Police officers have a very difficult job. I have always honored the brave work of the men and women in law enforcement. Every day, they literally risk life and limb to keep our city safe from those who disrespect the law and devalue life. We ask them to do nearly impossible tasks that sometimes go beyond the scope of traditional law enforcement.
Because of my high regard for the hard-working overwhelming majority of those in law enforcement, I believe that they also need to be held to a high standard. When there is a serious allegation of misconduct in the police department, however rare it may be, the purported victims of the misconduct and the citizens of Chicago are owed a fair, impartial investigation of the facts in order to ensure that the principles of social justice are carried out.
Therefore, I have come to the conclusion that the only way ONLY way to restore trust between our citizens and our police is to create an elected body of community members from each of Chicago’s police districts empowered to hold police accountable.
I am for a police watchdog that is truly independent of City Hall influence. Even if my colleagues conclude that this Mayor would allow COPA to operate independently, there is no guarantee that future administrations would do the same.
The previous watchdog group, Independent Police Review Authority (IPRA) clearly had to go. IPRA had been discredited by long delays in completing investigations that nearly always sided with officers. A recent story in the Chicago Sun Times, for instance, detailed that under this “independent” authority, only thirteen percent of the time was any action taken at all when a complaint against the police was filed. Furthermore, when 134,683 police complaints were filed over a period over of three and a half decades, less than 0.4% of the time the officer was fired.
Taking into account that there are many, many frivolous complaints filed by criminals looking for any way out of their predicament, because of their lack of independence, IPRA long ago lost any moral authority to make credible recommendations to the Police Board.
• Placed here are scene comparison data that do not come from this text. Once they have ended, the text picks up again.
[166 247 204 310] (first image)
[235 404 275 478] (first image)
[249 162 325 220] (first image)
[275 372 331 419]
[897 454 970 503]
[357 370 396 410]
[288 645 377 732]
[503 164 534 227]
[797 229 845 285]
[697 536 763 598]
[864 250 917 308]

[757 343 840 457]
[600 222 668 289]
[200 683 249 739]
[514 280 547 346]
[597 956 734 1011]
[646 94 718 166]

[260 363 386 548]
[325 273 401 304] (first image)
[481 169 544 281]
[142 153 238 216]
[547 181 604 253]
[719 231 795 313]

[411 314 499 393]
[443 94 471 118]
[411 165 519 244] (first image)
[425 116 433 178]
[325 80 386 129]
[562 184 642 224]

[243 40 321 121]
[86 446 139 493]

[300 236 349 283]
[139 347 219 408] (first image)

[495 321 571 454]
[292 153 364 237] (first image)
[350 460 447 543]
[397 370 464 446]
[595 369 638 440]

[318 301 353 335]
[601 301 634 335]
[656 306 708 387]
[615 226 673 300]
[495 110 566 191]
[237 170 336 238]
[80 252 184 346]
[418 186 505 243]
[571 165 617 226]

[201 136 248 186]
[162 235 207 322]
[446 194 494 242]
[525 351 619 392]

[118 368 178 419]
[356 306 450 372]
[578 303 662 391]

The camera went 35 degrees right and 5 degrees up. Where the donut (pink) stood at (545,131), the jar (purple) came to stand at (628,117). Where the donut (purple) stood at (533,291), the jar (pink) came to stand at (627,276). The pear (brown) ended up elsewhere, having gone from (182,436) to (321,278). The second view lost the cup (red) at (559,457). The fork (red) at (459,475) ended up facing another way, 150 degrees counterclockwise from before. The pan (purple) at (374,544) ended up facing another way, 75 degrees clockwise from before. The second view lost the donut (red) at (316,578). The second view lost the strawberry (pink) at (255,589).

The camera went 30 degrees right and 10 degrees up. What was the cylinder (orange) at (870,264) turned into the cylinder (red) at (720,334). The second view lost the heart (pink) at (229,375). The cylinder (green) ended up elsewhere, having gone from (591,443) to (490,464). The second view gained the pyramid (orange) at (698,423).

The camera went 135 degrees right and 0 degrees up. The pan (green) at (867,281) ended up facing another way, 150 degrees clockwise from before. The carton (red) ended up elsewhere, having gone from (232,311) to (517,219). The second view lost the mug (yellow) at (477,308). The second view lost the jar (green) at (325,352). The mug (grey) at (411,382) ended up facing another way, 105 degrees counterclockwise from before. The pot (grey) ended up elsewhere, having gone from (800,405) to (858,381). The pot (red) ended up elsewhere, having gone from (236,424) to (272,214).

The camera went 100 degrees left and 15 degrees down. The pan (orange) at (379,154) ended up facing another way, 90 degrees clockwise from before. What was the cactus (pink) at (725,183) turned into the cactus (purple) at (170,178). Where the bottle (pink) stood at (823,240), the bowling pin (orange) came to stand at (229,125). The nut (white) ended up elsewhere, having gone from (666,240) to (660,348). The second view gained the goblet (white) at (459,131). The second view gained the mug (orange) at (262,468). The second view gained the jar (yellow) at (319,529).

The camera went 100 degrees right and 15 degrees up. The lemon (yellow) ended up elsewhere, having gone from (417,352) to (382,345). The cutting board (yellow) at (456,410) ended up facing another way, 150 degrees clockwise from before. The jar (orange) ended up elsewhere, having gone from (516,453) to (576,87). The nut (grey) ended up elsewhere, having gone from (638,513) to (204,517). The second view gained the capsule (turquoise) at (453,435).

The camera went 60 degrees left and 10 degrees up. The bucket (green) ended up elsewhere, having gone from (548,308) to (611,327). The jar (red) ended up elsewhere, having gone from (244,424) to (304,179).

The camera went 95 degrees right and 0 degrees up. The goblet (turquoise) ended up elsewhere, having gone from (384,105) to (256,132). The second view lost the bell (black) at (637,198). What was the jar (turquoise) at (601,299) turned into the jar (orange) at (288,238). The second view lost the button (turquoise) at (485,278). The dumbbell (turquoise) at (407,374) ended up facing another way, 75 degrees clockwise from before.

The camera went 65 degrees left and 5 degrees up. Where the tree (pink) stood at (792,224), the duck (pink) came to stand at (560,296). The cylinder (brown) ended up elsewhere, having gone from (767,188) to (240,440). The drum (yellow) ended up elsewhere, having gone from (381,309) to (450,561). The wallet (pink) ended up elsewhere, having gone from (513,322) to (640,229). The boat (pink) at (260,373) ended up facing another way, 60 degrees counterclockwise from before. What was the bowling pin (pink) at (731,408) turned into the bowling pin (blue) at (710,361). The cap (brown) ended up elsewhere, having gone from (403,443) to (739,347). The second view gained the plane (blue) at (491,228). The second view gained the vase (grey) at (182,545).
There is near unanimity that IPRA had outlived its usefulness and needed to be replaced.
In one egregious example of a lack of independence by IPRA, during the furor over the tragic shooting of LaQuan McDonald, IPRA’s former chief coordinated with City Hall IPRA’s public response to the shooting, according to copies of emails obtained through FOIA. That is the opposite of independent.
The Mayor’s proposed reform COPA, while an improvement over IPRA, does not go far enough. As the Chicago Tribune, a normally reliable advocate of the Mayor’s agenda, recently stated “it is impossible to conclude that this Emanuel vision for police accountability would represent a truly independent check on potential interference from on high. That makes it unacceptable.”